According to health data from Colorado authorities, nearly 2 million people in the state are fully vaccinated against the CCP (Chinese Communist Party) virus, which causes COVID-19.
Fully vaccinated means a person has received two doses of the Pfizer or Moderna vaccine or the single-dose Johnson & Johnson vaccine, and at least two weeks has elapsed.
Health data also show that there are 2.6 million people immunized with one dose.
Colorado has a population of 5.7 million, according to the 2020 census.
The new order has no provisions for outdoor mask wearing. Polis has never mandated outdoor mask wearing during the pandemic. The Centers for Disease Control and Prevention last week offered looser guidance for wearing coverings outdoors in light of the growing body of research that shows little danger of becoming infected when outside.
But a number of states have rolled back their mask mandates entirely, noting the increase in people being vaccinated and a decrease in many areas of COVID-19 cases, hospitalizations, and deaths.
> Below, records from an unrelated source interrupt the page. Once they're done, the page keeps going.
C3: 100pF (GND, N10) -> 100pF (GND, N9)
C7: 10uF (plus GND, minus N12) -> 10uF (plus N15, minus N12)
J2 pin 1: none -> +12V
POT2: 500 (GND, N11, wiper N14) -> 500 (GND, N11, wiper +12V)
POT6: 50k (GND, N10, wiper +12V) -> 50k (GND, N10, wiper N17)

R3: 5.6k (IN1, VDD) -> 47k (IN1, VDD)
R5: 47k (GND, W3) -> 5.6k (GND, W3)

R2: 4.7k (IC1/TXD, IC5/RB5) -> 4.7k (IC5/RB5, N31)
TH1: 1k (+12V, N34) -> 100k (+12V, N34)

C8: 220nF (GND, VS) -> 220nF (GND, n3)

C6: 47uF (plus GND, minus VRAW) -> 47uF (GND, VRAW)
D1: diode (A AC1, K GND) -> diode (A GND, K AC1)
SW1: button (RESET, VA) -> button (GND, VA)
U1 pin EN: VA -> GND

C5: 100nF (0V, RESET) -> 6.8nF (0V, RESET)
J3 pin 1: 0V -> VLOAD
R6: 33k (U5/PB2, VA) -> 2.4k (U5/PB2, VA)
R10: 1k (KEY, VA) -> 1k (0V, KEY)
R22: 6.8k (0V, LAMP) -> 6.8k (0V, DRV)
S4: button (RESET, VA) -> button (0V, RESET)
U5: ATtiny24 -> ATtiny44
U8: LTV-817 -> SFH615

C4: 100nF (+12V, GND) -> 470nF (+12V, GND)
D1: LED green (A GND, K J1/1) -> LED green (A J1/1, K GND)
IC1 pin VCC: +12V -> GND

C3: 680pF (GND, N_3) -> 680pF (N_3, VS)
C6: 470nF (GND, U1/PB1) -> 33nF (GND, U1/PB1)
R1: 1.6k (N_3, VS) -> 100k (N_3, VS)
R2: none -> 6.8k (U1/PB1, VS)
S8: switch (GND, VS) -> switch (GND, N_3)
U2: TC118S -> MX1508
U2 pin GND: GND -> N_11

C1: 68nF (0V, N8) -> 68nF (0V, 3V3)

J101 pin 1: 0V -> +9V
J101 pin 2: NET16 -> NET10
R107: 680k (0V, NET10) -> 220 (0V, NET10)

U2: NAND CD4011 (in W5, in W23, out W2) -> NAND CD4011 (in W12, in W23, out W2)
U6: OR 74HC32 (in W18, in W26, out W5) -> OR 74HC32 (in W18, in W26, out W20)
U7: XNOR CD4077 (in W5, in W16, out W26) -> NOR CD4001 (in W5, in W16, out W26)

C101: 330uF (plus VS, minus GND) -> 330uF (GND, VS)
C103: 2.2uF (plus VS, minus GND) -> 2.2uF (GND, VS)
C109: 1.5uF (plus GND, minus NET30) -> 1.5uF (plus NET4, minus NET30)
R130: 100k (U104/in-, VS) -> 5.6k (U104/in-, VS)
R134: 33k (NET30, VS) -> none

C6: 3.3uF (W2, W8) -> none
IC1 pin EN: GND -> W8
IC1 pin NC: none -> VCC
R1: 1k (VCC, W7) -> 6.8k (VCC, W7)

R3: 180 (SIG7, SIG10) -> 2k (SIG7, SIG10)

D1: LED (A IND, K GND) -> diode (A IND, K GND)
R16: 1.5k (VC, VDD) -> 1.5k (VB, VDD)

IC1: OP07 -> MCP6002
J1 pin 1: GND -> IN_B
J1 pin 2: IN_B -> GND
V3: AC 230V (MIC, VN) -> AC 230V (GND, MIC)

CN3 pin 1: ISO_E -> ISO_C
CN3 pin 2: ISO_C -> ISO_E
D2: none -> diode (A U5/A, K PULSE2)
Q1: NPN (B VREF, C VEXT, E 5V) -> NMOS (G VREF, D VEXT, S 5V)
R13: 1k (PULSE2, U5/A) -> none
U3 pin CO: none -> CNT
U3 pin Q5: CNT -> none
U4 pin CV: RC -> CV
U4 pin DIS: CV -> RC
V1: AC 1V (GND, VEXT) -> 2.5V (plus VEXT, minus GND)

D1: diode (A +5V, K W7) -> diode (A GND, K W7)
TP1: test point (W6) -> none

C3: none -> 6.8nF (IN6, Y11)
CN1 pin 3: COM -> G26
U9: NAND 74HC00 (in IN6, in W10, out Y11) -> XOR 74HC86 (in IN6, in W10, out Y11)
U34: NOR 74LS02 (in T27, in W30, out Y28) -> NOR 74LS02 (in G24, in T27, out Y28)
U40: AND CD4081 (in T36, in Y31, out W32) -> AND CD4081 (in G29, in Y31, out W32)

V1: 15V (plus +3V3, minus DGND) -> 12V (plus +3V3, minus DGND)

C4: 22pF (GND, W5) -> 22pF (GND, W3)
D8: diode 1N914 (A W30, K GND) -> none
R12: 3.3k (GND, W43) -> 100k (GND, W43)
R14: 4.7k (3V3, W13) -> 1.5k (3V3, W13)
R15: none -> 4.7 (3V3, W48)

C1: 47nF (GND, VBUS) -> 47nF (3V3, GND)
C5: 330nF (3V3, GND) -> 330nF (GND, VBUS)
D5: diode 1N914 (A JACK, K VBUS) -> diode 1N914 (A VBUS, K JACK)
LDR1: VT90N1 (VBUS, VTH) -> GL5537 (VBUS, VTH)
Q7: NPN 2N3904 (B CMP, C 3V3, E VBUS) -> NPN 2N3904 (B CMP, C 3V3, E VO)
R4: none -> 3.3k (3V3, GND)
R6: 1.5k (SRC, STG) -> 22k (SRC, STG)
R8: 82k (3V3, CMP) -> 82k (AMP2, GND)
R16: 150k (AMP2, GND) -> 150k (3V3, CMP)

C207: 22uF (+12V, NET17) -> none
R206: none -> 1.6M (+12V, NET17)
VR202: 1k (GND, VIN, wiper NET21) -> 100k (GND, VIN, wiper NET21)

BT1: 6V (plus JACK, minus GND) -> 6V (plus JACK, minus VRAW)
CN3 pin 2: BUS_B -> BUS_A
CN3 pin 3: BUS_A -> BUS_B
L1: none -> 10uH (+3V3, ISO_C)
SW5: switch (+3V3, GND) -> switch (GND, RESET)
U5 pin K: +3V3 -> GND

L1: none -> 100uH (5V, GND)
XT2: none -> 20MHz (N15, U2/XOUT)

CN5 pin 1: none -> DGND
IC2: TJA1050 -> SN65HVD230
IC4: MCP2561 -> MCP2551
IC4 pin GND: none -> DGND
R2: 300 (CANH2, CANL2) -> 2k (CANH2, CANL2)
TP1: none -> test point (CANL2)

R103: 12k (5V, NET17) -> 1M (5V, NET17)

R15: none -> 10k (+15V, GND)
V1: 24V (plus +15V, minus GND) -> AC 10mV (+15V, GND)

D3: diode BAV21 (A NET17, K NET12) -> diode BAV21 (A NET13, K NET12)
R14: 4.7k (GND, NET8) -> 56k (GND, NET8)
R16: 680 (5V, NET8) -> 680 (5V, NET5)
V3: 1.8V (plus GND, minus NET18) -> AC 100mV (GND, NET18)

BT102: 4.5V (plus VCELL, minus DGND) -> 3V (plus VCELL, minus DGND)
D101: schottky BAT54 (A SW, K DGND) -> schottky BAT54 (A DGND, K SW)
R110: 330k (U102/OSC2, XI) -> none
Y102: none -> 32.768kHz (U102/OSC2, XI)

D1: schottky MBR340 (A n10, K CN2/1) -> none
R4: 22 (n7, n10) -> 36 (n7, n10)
“We have been very careful from the beginning of this pandemic to take items up individually and make informed decisions,” New Hampshire Gov. Chris Sununu, a Republican, told a briefing last month in announcing a rollback of his mandate.
“We have never set arbitrary dates unsupported by the data and the science. It is important to note that this mandate going away will not limit or prevent the ability of private businesses and local cities and towns from requiring masks. Of course, we continue to encourage folks to wear masks when they are unable to socially distanced [sic],” he added.
Texas, Florida, and other states that removed their mask mandates have largely seen a decrease in COVID-19 metrics, despite some experts predicting the removals would lead to a surge in cases.